Antecedendo o articulado do Regulamento considera-se que a «Comunidade atribuiu-se como objectivo a manutenção e o desenvolvimento de um espaço de liberdade, de segurança e de justiça em que seja assegurada a livre circulação das pessoas» e que para «criar progressivamente tal espaço, a Comunidade deve adoptar, entre outras, as medidas no domínio da cooperação judiciária em matéria civil que sejam necessárias para o bom funcionamento do mercado interno», precisando-se que «para efeitos da livre circulação das decisões judiciais, as decisões proferidas num Estado-Membro vinculado pelo presente regulamento devem ser reconhecidas e executadas num outro Estado-Membro vinculado pelo presente regulamento, mesmo se o devedor condenado estiver domiciliado num Estado terceiro». Acrescenta-se que a «confiança recíproca na administração da justiça no seio da Comunidade justifica que as decisões judiciais proferidas num Estado-Membro sejam automaticamente reconhecidas, sem necessidade de recorrer a qualquer procedimento, excepto em caso de impugnação» e que a «mesma confiança recíproca implica a eficácia e a rapidez do procedimento para tornar executória num Estado-Membro uma decisão proferida noutro Estado-Membro», pelo que «para este fim, a declaração de executoriedade de uma decisão deve ser dada de forma quase automática, após um simples controlo formal dos documentos fornecidos, sem a possibilidade de o tribunal invocar por sua própria iniciativa qualquer dos fundamentos previstos pelo presente regulamento para uma decisão não ser executada».
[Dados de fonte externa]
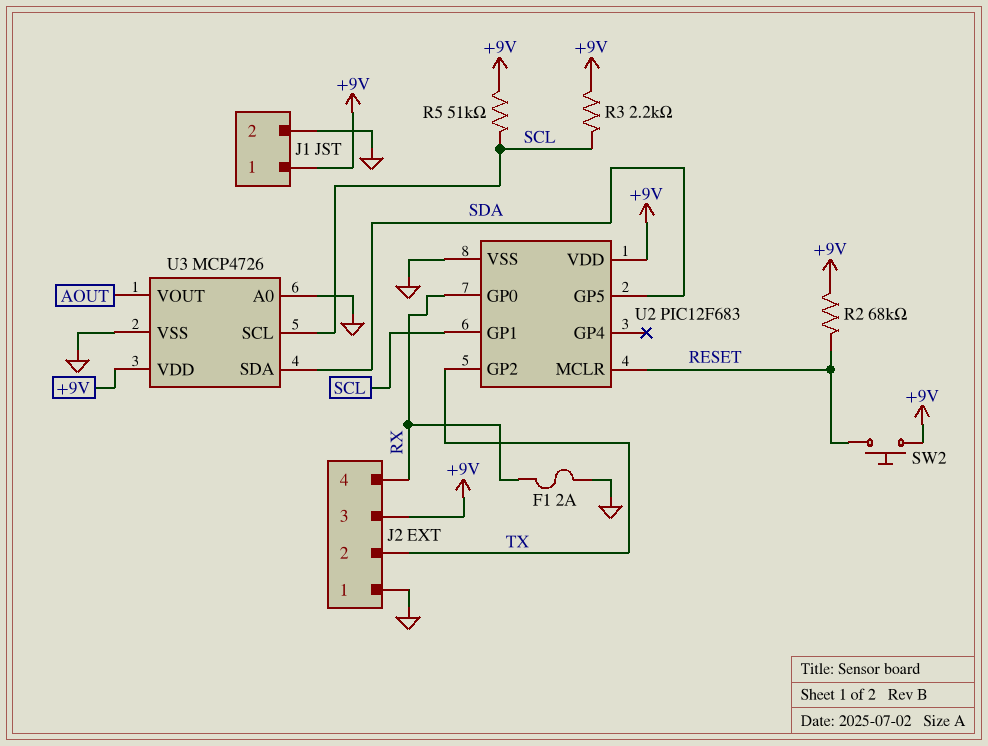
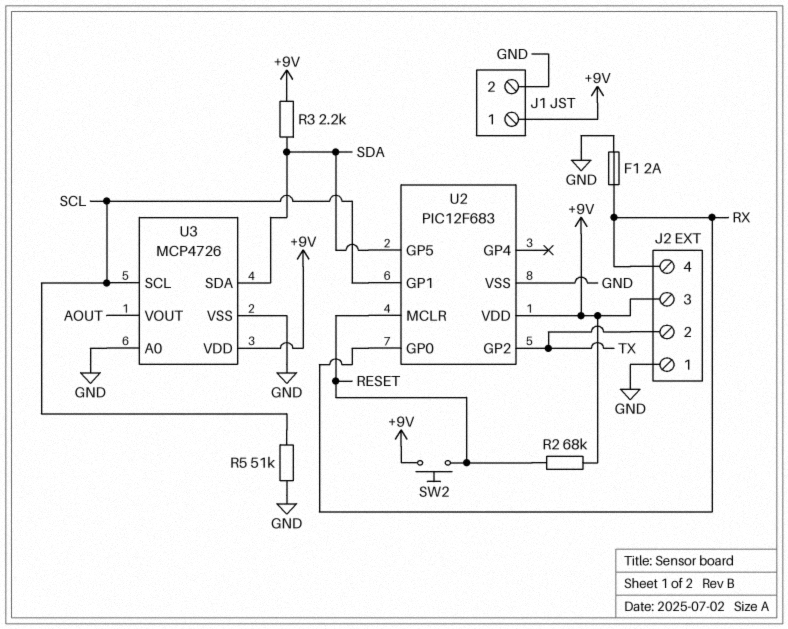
R3: 2.2k (+9V, SCL) -> 2.2k (+9V, SDA)
R5: 51k (+9V, SCL) -> 51k (GND, SCL)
Quanto à exequibilidade da decisão – e é esse o âmbito em que nos situamos nos presentes autos - regem os arts. 38 e seguintes, sendo de salientar que consoante o nº 1 do art. 38 as «decisões proferidas num Estado-Membro e que nesse Estado tenham força executiva podem ser executadas noutro Estado-Membro depois de nele terem sido declaradas executórias, a requerimento de qualquer parte interessada». A condição fundamental da executoriedade da decisão comunitária é, pois, a de que tenha força executiva no Estado de origem. O juiz do Estado em que se pretenda que a decisão seja executada limita-se a apor uma declaração de executoriedade, como expressão da soberania deste Estado, sem que tenha lugar a aplicação do nº 1 do art. 49 do CPC.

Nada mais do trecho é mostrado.